Levich Institute Seminar Announcement, 02/28/2006

Tuesday, 02/28/2006
2:00 PM
Steinman Hall, Room #312
(Chemical Engineering Conference Room)

Professor Charles Manke
Wayne State University
Chemical Engineering Department


"Simulation of Polymeric Liquids by Dissipative Particle Dynamics"


(This seminar is co-sponsored by the CREST Center for Mesoscopic Modeling and Simulation)

ABSTRACT


Dissipative Particle Dynamics (DPD) is a mesoscopic simulation technique suitable for representing polymer molecules with a wide variety of architectures in both solutions and melts. Here, we present DPD simulations of linear polymer chains in three regimes of concentration: dilute solution, semi-dilute solutions, and melts. In the dilute solution regime, the DPD simulations exhibit the correct scaling of both radius of gyration and relaxation time with chain length, indicating that excluded volume and hydrodynamic interaction effects are represented, and realistic rheological responses in steady shear flow. As the polymer concentration is increased to the semi-dilute regime, the DPD simulations are able to represent the polymer-polymer frictional interactions giving rise to non-linear dependence of viscosity on concentration, and realistic values of the Huggins coefficient are obtained. In the polymer melt regime, a segmental repulsion model is introduced to impede unphysical chain crossing events, and thereby impose topological constraints for chain motions. The DPD melt simulations show evidence of a plateau modulus in the relaxation modulus, and a transition in the scaling behavior of both viscosity and diffusion coefficient with chain length indicative of entanglement dynamics.
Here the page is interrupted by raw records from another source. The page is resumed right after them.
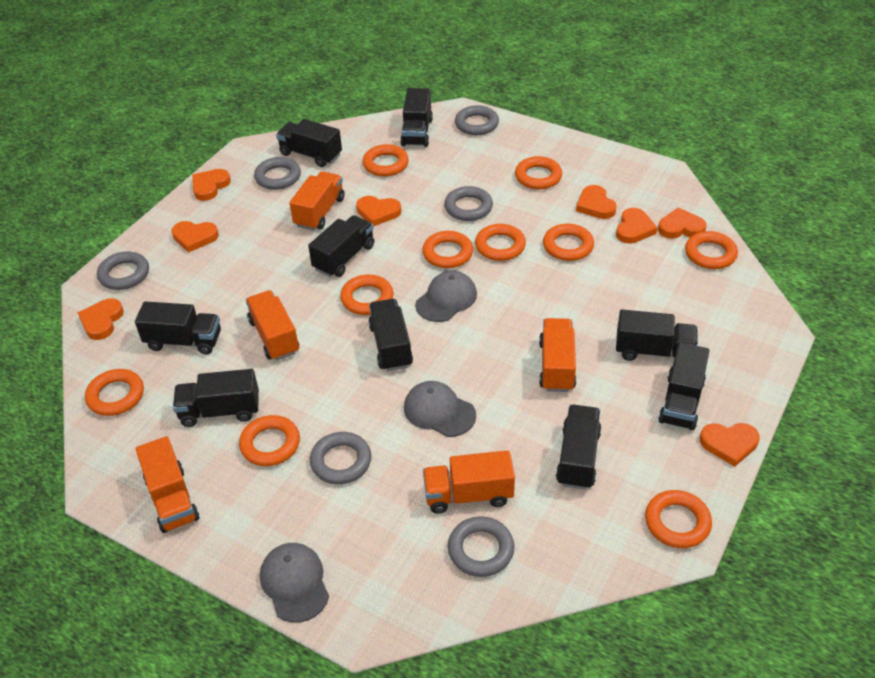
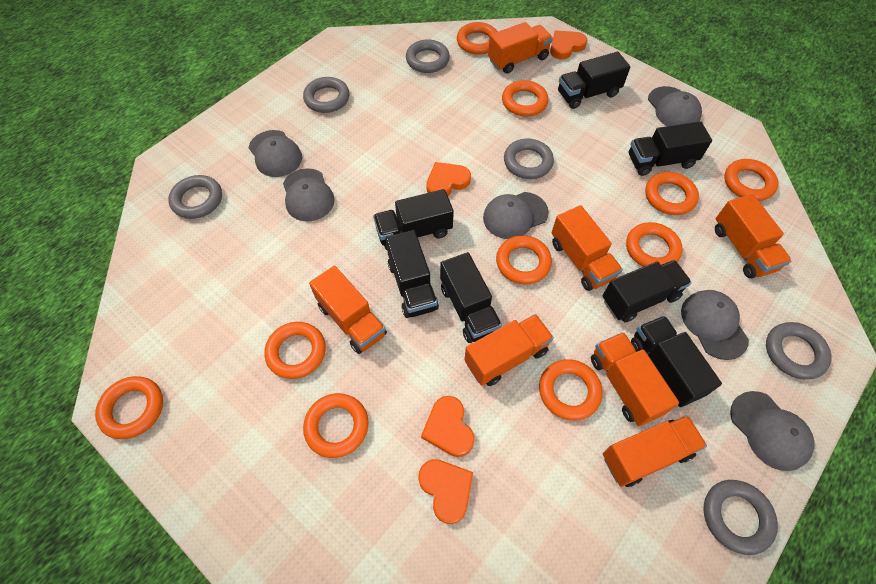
black truck: 9 -> 7
grey cap: 3 -> 6
orange heart: 8 -> 4
orange truck: 5 -> 7

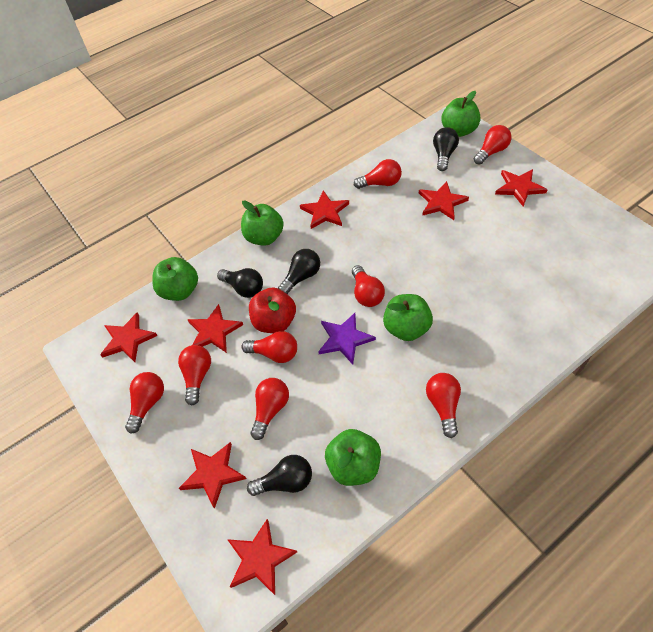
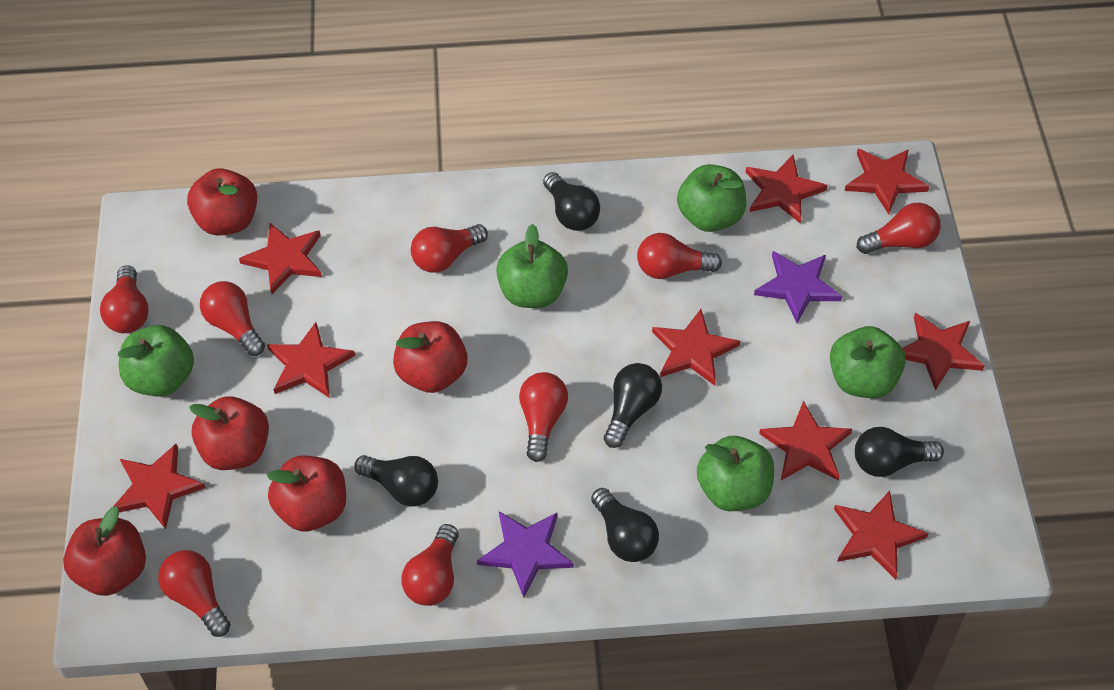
black light bulb: 4 -> 5
purple star: 1 -> 2
red apple: 1 -> 5
red star: 7 -> 9

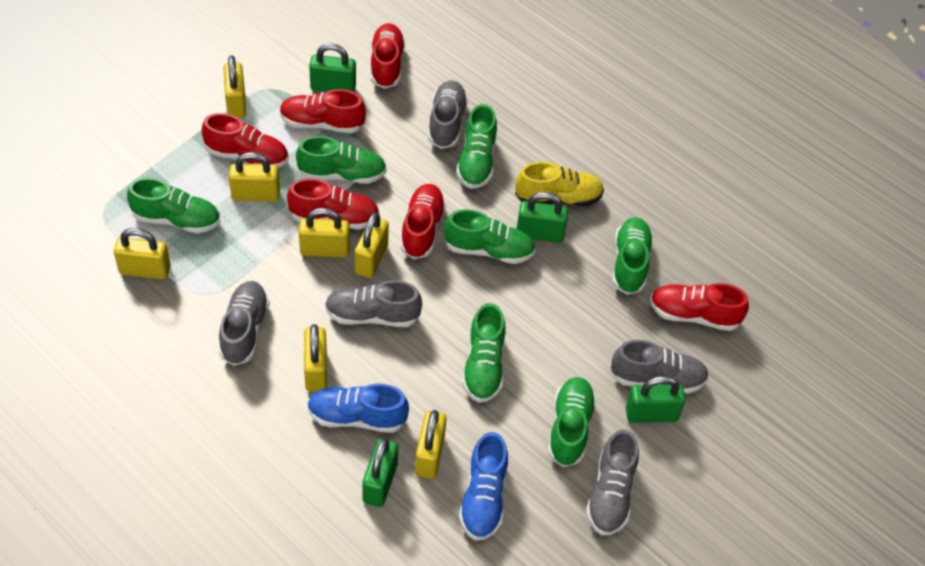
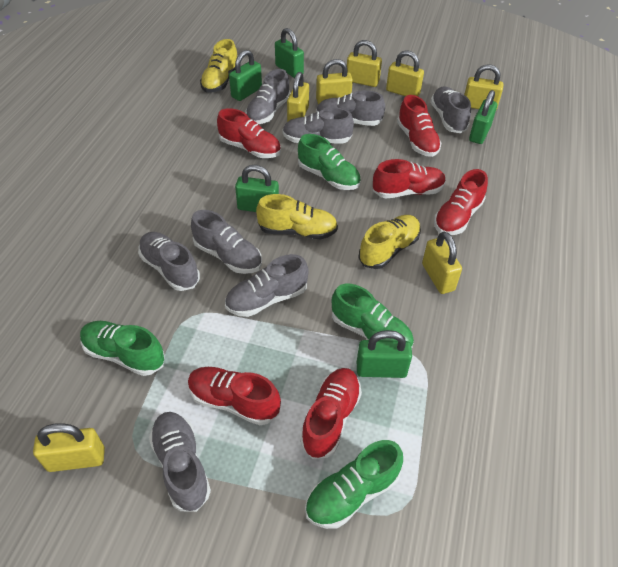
blue shoe: 2 -> 0
green padlock: 4 -> 5
green shoe: 7 -> 4
grey shoe: 5 -> 8
yellow shoe: 1 -> 3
BRIEF ACADEMIC/EMPLOYMENT BACKGROUND:

Degrees: BS Chemical Engineering Oregon State Univ. MS∓Ph.D. Chemical Engineering University of California Berkeley Employment: Shell Development Company 1983-1988 Wayne State University, Dept. Chemical Engineering and Materials Science 1988-present; current position Professor and Department Chair

CURRENT RESEARCH:

Rheology and polymer processing; Mesoscopic simulation of polymer rheology; Processing of polymers with supercritical fluids.